Sunset is the most ethnically diverse neighbourhood in Vancouver, British Columbia. It is located in the south-east quadrant of the city. Surrounding the multicultural Fraser Street district, Sunset is bordered by both the Marpole and Oakridge neighbourhoods to the west, and the Victoria-Fraserview neighbourhood to the east. 

The neighbourhood is primarily known for the Punjabi Market and its historically large Punjabi-Canadian population.

History
Development of the Sunset neighbourhood first took place in the 1860s. At the time, the area was part of the District of South Vancouver and consisted mostly of farmland alongside a cluster of homes. Extensive logging took place along the south slope of Vancouver during the late 19th into early 20th century, prompting communities such as Sunset to rapidly industrialize.

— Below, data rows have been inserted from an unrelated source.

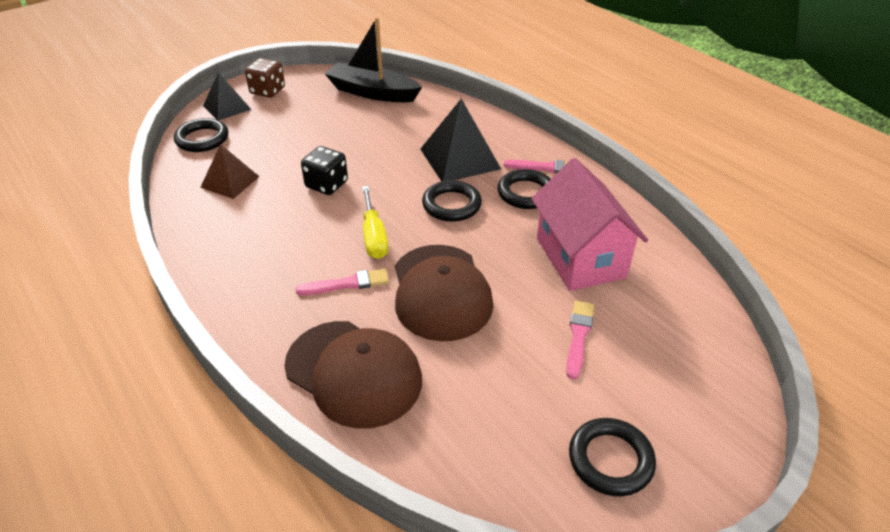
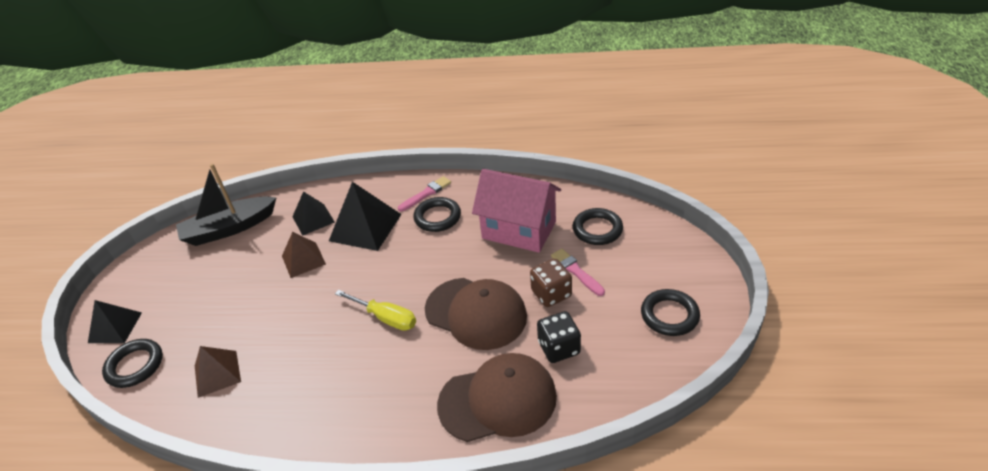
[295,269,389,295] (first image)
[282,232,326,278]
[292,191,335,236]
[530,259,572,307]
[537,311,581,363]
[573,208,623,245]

In 1929, the District of South Vancouver amalgamated with the City of Vancouver, thus incorporating Sunset as a part of the city. The neighbourhood remained quite rural until the 1940s, when a large wave immigrants from central and eastern Europe moved into the area. Many new German immigrants established churches, most of which remain to this day.

In the 1960s, another large wave of immigrants moved into Sunset. Primarily Sikhs from the Punjab region of South Asia, the new immigrants founded the Punjabi Market on Main Street and presided over the last final large scale development in the neighbourhood with the construction of hundreds of Vancouver Specials. As most development in the area ceased in the 1980s, these homes continue to be a mainstay across southeast Vancouver.

Today, the neighbourhood is among the most ethnically diverse across Metro Vancouver and continues the serve as one of several centres of the South Asian community in Vancouver.

Geography
Sunset lies between E 41st Avenue, Ontario St,  Knight St and the Fraser River.

Commercial districts in Sunset are situated on Fraser Street between 41st and 51st avenues; named as Vancouver's most multicultural neighbourhood, the Fraser district features many South Asian, Chinese, Filipino and European businesses.

Another commercial district in Sunset is the Punjabi Market (also known as Little India) which is situated on Main Street and 49th Avenue.

Like most of south-east Vancouver, the area used to be predominantly working class but rising house prices elsewhere have made the area increasingly popular with young professionals and families who can no longer afford houses in areas such as the west side.

Demographics
The neighbourhood contains the largest South Asian (33.6%) and Punjabi speaking (23%) population in the city.